Eigentlich steht die Regulierung des Sektors spätestens seit Ausbruch der Finanzkrise auf der Agenda der internationalen Politik. Ende 2010 beauftragten die G-20-Regierungen den Stabilitätsrat damit, Regeln zu entwickeln. Die Europäische Union legte im März ein „Grünbuch“ vor. Und das Europaparlament forderte die Kommission zuletzt auf, ein Gesetz zu entwerfen, das Transparenz in der EU brächte. Doch fehlt es am politischen Willen, Schattenbanken ganz zu verbieten. Zu stark scheint die Bankenlobby – viele der Schatteninstitutionen sind Tochtergesellschaften regulärer Geldhäuser.

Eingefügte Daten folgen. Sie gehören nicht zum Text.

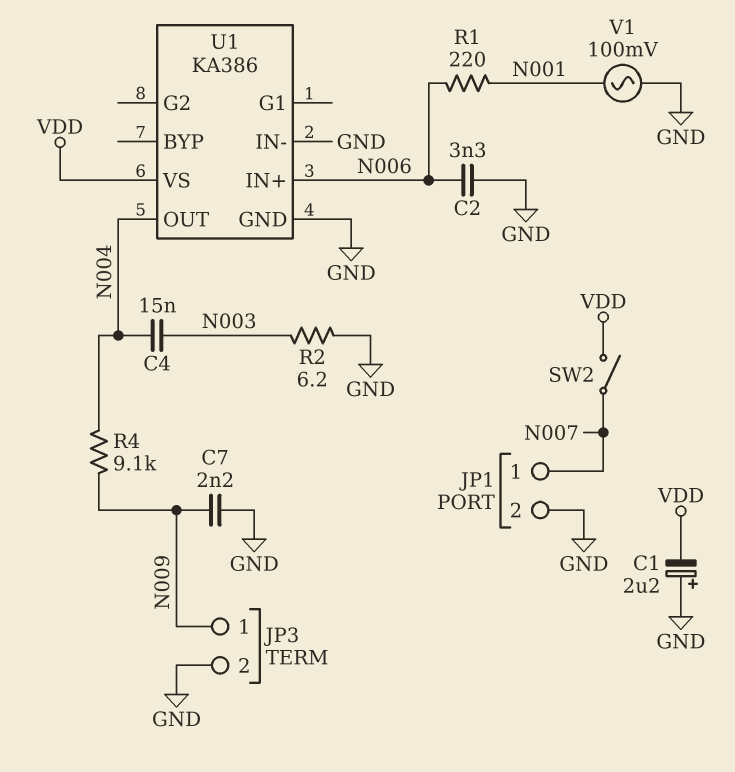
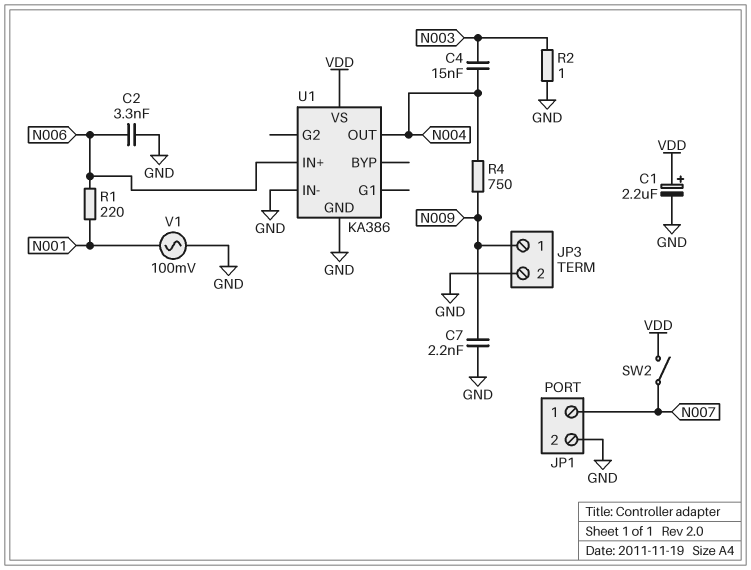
C1: 2.2uF (plus GND, minus VDD) -> 2.2uF (plus VDD, minus GND)
R2: 6.2 (GND, N003) -> 1 (GND, N003)
R4: 9.1k (N004, N009) -> 750 (N004, N009)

Der Finanzexperte der Linksfraktion im Deutschen Bundestag, Axel Troost, fordert „gleiche Regeln für gleiches Geschäft“. Denn auch das ab 2013 zur Umsetzung anstehende Regelwerk Basel III, das die Banken weiter regulieren soll, wird gleichzeitig das Schattenbankengeschäft befördern. Es zwingt die Institute, mehr kostspieliges Eigenkapital einzusetzen. Dadurch wächst der wirtschaftliche Anreiz, Geschäfte ins Schattenreich auszulagern. „Finanzaktivitäten könnten weiter aus den Bilanzen der Banken in ein weniger reguliertes Schattenbankensystem übergehen“, heißt es in einem Bericht der Deutschen Bank.

Der Finanzstabilitätsrat will nun im September 2013 Empfehlungen vorlegen, wie Schattenbanken besser beaufsichtigt werden können. Der G-20-Gipfel in Sankt Petersburg im gleichen Monat könnte dann darüber beschließen. Bafin-Chefin König muss das zu spät sein.